In our last report dated November 21, 2019 entitled “Weak earnings outlook, brace for impact”, we said here could be further downgrades to 2019F earnings (by up to 2% of full-year forecasts) and market PE valuation, that would drag down the index to 1560, its 3-year average PER multiple. Yesterday, the SET Index fell and closed at 1569.5, close to our suggested support level. We will revisit our recommendation in this report.
The SET tumbled yesterday, bucking trends in other Asian markets. We believe this is partly because the market is no longer attractive after large EPS downgrades for 2019F (-19% ytd) and 2020F (-17% ytd). There was selling pressure in big caps in Energy (-1.2%/ PTT), Commerce (-1.8%/ CPALL), ICT (-2.0%/ ADVANC), and Food (-2.7%/ CPF).
The current SET valuation suggests support level at 1550, given that the SET had bounced between -1.0SD to -1.7SD in every major correction in the past 10 years since the 2008 Global Financial Crisis. This implies the SET would be more attractive at 1550-1490, and we recommend to accumulate then.
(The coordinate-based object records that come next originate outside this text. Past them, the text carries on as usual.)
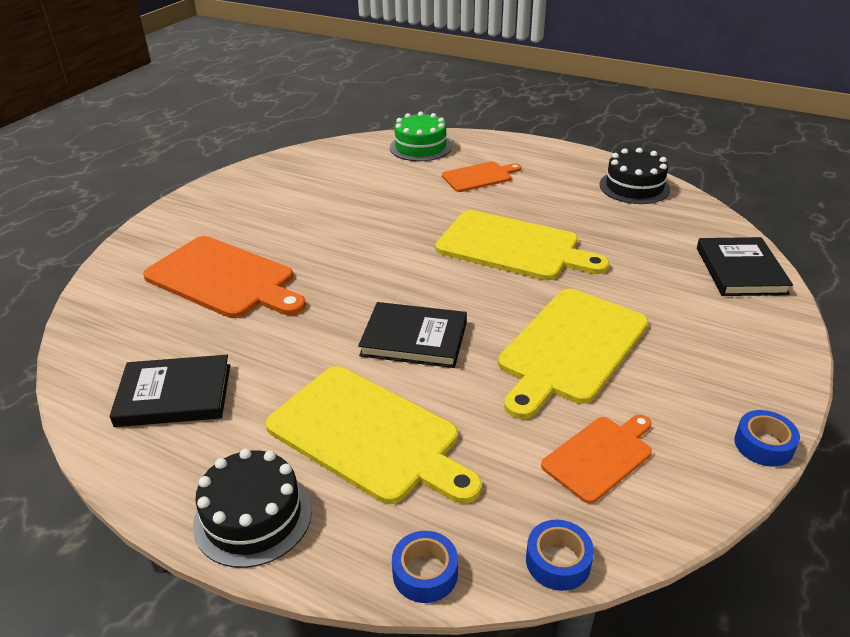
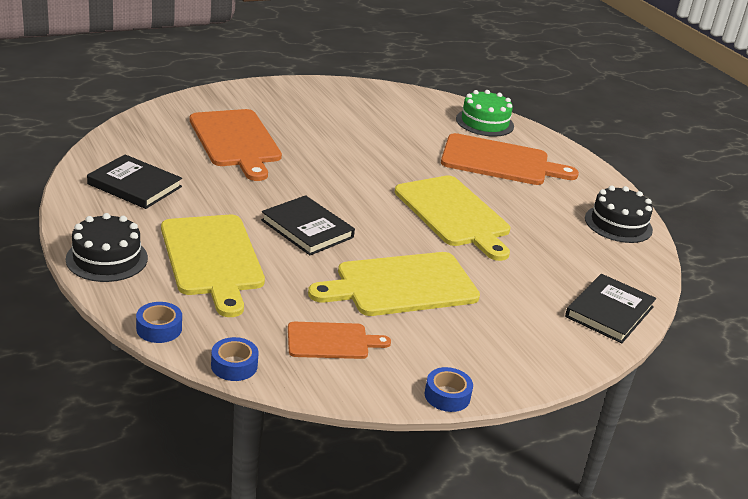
camera: 30 degrees right, 5 degrees down
(479, 177) = (500, 161): orange cutting board -> orange cutting board, size x1.78

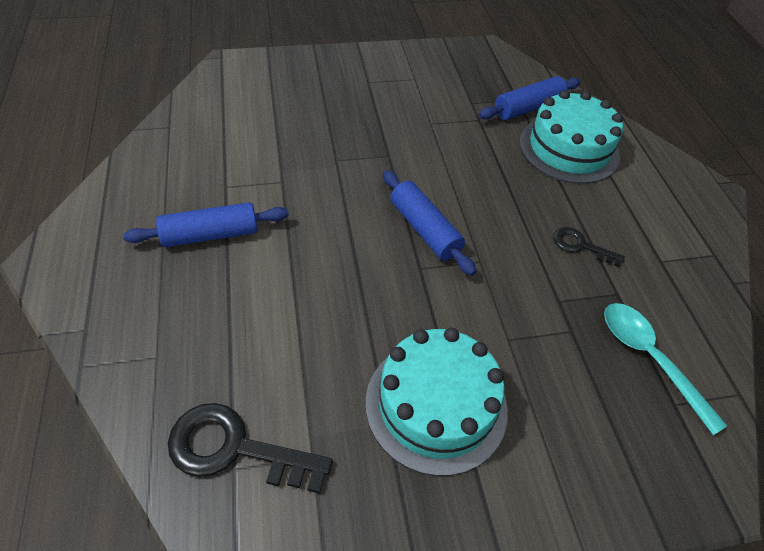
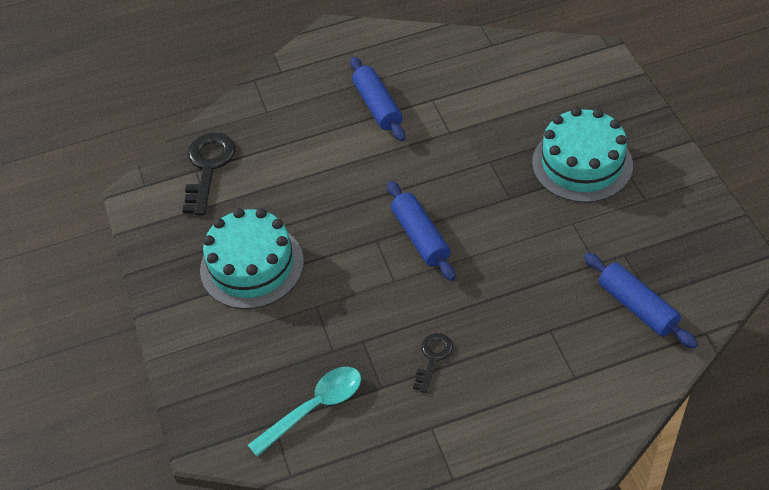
camera: 90 degrees right, 0 degrees up
(424, 229) = (420, 237): blue rolling pin -> blue rolling pin turned 75 degrees counterclockwise
(569, 149) = (578, 348): turquoise cake -> turquoise cake (582, 164)

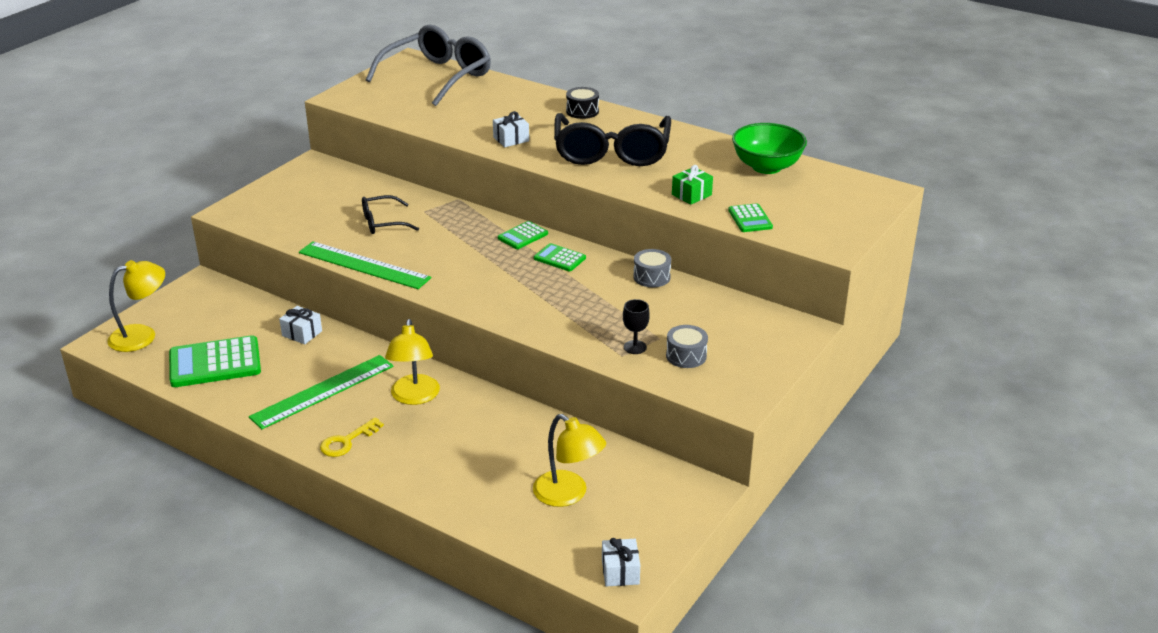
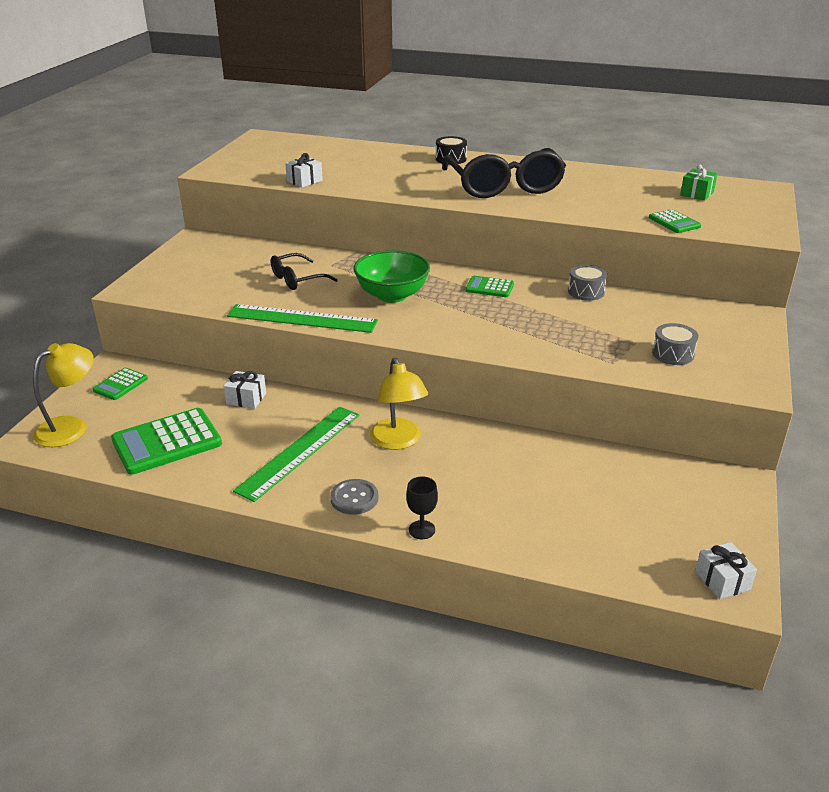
camera: 15 degrees left, 0 degrees up
(347, 441) = (354, 498): yellow key -> grey button
(438, 76) = (296, 146): grey glasses -> none
(511, 139) = (403, 186): white gift -> white gift (304, 181)
(523, 236) = (441, 273): green calculator -> green calculator (120, 384)
(568, 495) = (615, 511): yellow lamp -> none
(635, 347) = (620, 353): black goblet -> black goblet (421, 530)
(691, 195) = (605, 210): green gift -> green gift (697, 193)
(766, 167) = (649, 182): green bowl -> green bowl (392, 295)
Before the full-year results season in early 2020, some investors accumulate dividend stocks before the dividend payment date. We have short-listed stocks that meet this criterion – high final dividend payment, positive or mild-negative revision to 2019F and 2020F earnings (avoid stock that are expected to register earnings contraction). We recommend TASCO, TCAP and TISCO.